Review Article

Dendritic Spines and Development: Towards a Unifying Model of Spinogenesis—A Present Day Review of Cajal's Histological Slides and Drawings

Figure 6

(a) Illustrates a Cajal scientific drawing [17]. The English translation of the original legend of this drawing is in the endnote 3 of the text. We would like to remark filopodia in (D) motor cell, spinal cord, one-month-old cat, and the presence of dendritic appendages with mixed characteristics between filopodia and spines (protospines) in (B) visual cortex, two-month-old child. (b) Synapses at sites of contact between filopodium-like dendritic protrusions and axons [18]. Dendritic appendages of great motility (arrows), a FAST DiO-labeled dendrite (green) and FM4–64-labeled presynaptic buttons (red) in an in vitro preparation of 14 days. (c) Differential interference contrast image of the same field.
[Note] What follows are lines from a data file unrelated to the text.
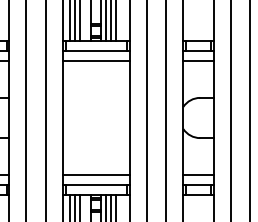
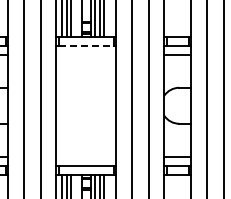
line: (96, 50) -> (86, 45), solid -> dashed
line: (96, 60) -> (86, 54), removed
line: (96, 174) -> (86, 156), removed

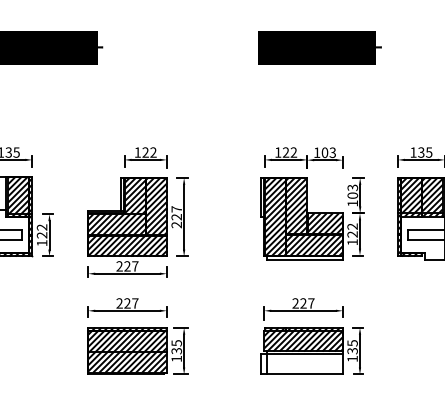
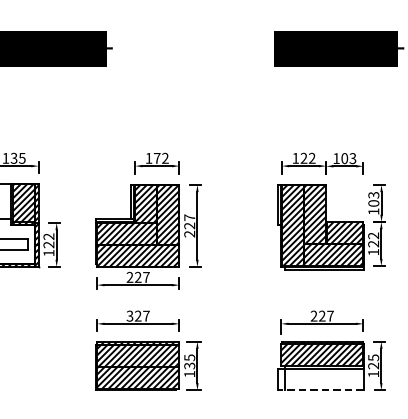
text: (145, 152) -> (157, 158), 122 -> 172
text: (119, 303) -> (129, 316), 227 -> 327
text: (352, 351) -> (373, 366), 135 -> 125
line: (301, 374) -> (320, 390), solid -> dashed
The parallel axon (arrowheads) 5–7 mm below the labeled dendrite (dashed outline) has formed synapses (red) with several dendritic protrusions. (d) New PSD95 clusters emerge in dendritic filopodia that transform into protospines and spines [19]. In a confocal time-lapse sequence of a neuron expressing PSD95-GFP, transient filopodia, devoid of clusters, repeatedly protrude and withdraw at a site (1, 0 h) overlying a shaft cluster. Later, a new filopodium emerges (arrowhead, 3.3 h) and transforms into a cluster-containing protospine (arrowhead, 5.5 h). At another site (2, 1 h), a filopodium extends, persists and stabilizes coincident with de novo formation of a cluster (arrow, 1.8–3.3 h), scale bar, 3 μm. (e) synaptic interaction between axonal (af) and dendritic filopodia (df), postnatal day 4, Hippocampus, CA1, three-dimensional reconstruction of electron microscopy images, scale bar 1 μm [20].